Myth #5: NCADV Possesses the Authority to Mandate Systems Change
Here’s a common line of questions we receive at NCADV … “You should just tell the schools to implement your healthy dating curriculum in their classrooms … Child custody judges shouldn’t be allowed to give abusers custody of kids they can harm … There should be more affordable housing available to victims needing to leave.”
We agree and advocate on these issues and many more. But when it comes to changing the systems put in place to support domestic violence victims, we are in the same boat as the rest of you. NCADV does not have any type of authoritative power to mandate systems change in the face of problems, aside from the work we already do -- education, advocacy, and awareness-raising.
Myth #6: NCADV Operates the National Domestic Violence Hotline
Myth #6 takes us back in time and NCADV history. Here’s what happened.
In 1987, using funds from Johnson & Johnson corporation and a national fundraising effort called Shelter Aid, NCADV established the first national toll-free domestic violence hotline. However, one year later, due to NCADV’s strong opposition to apartheid, the NCADV returned the funding to Johnson & Johnson, who had maintained investments in South Africa. The operation of the national hotline was transferred to the Michigan Coalition Against Domestic Violence while NCADV sought other funding sources.
It wouldn’t be for another eight years that the National Domestic Violence Hotline was established as its own entity and opened in 1996. During its first month of operations, they responded to almost 9,000 calls, an average of almost 300 per day. Today, the National Domestic Violence Hotline is staffed 24 hours a day, 7 days a week, 365 days a year to provide essential tools and support to help survivors of domestic violence so they can live their lives free of abuse. People who contact The Hotline can expect highly-trained, expert advocates to offer free, confidential, and compassionate support, crisis intervention information, education, and referral services in over 200 languages.
Myth #7: NCADV Offers Direct Services to Victims and Survivors
Like some other national anti-violence organizations, NCADV does not provide direct or crisis services to victims and survivors of domestic violence. Rather, we center our information, efforts and programming on responding to the needs of those who work most closely with victims of domestic violence in their local communities so they may be better positioned to quickly and effectively assist those in crisis. We are survivor-led, and this perspective informs and shapes every aspect of our work including our programming, projects and federal policy efforts.
Our nationally recognized educational services, webinar trainings, legislative activities, partnerships, conferences, resources, and programs reflect the complex needs of victims and survivors and provide both services and support to victims and survivors of domestic violence and useful assets to the advocates and allies that work with them daily.
The last NCADV program to offer direct services to victims, our Cosmetic and Reconstructive Surgery program, closed in 2018. This should not suggest, however, that the work we do doesn’t matter or is unimportant.

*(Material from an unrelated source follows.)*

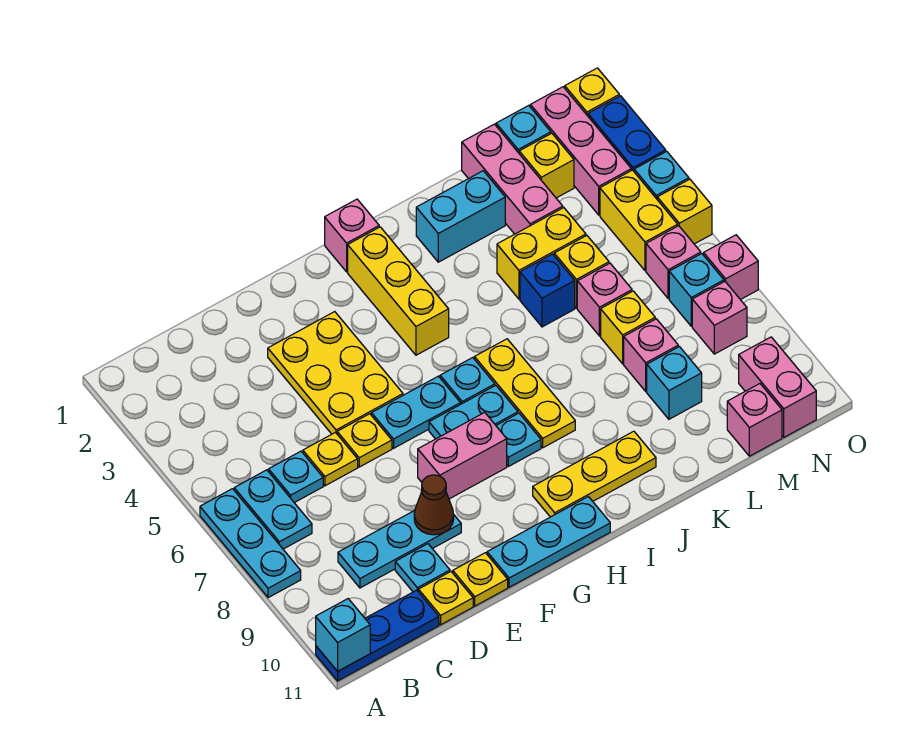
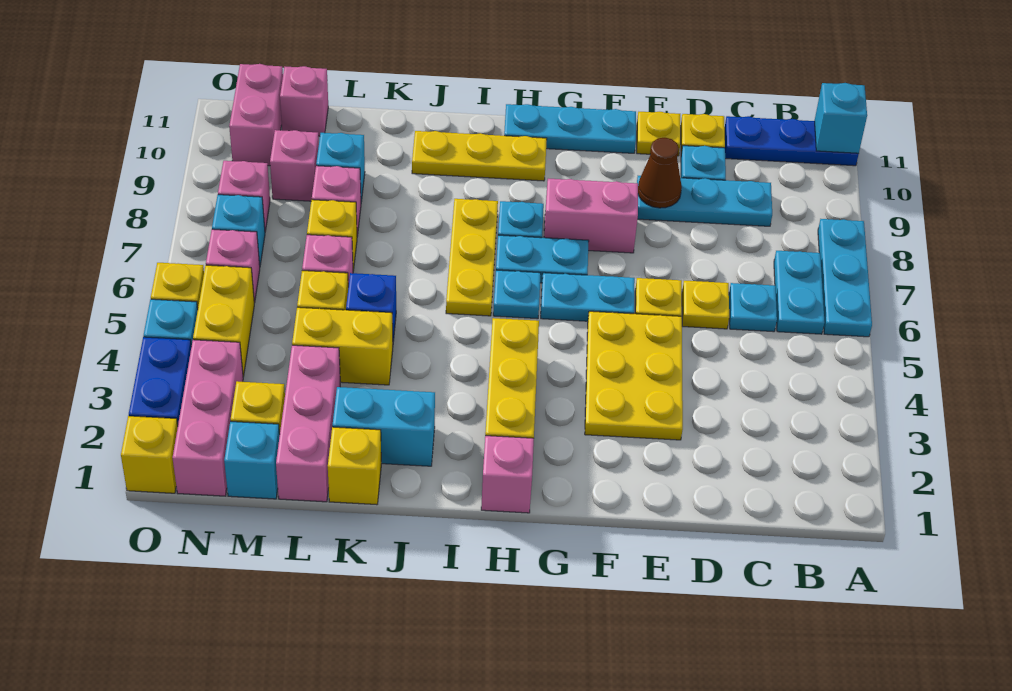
none -> yellow brick K1 level 1
pink brick O7 level 1 -> pink brick M9 level 1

Consider it from another perspective: A local hospital’s emergency room is the first stop for most patients having a heart attack. It is imperative to keep that ER open, but it’s also just as important to study the root causes of heart disease and failure so that we can work towards preventative efforts moving forward. A community grappling with domestic violence absolutely needs a shelter and programs nearby to serve victims in crisis, AND we need someone examining the larger issues at play so that there’s an end to the cycle, as well as educating advocates and advocating to eliminate the root causes.
We hope this clarifies some misconceptions about NCADV out there. In the final installment of this blog post series, we will review how people like you can help NCADV and our work.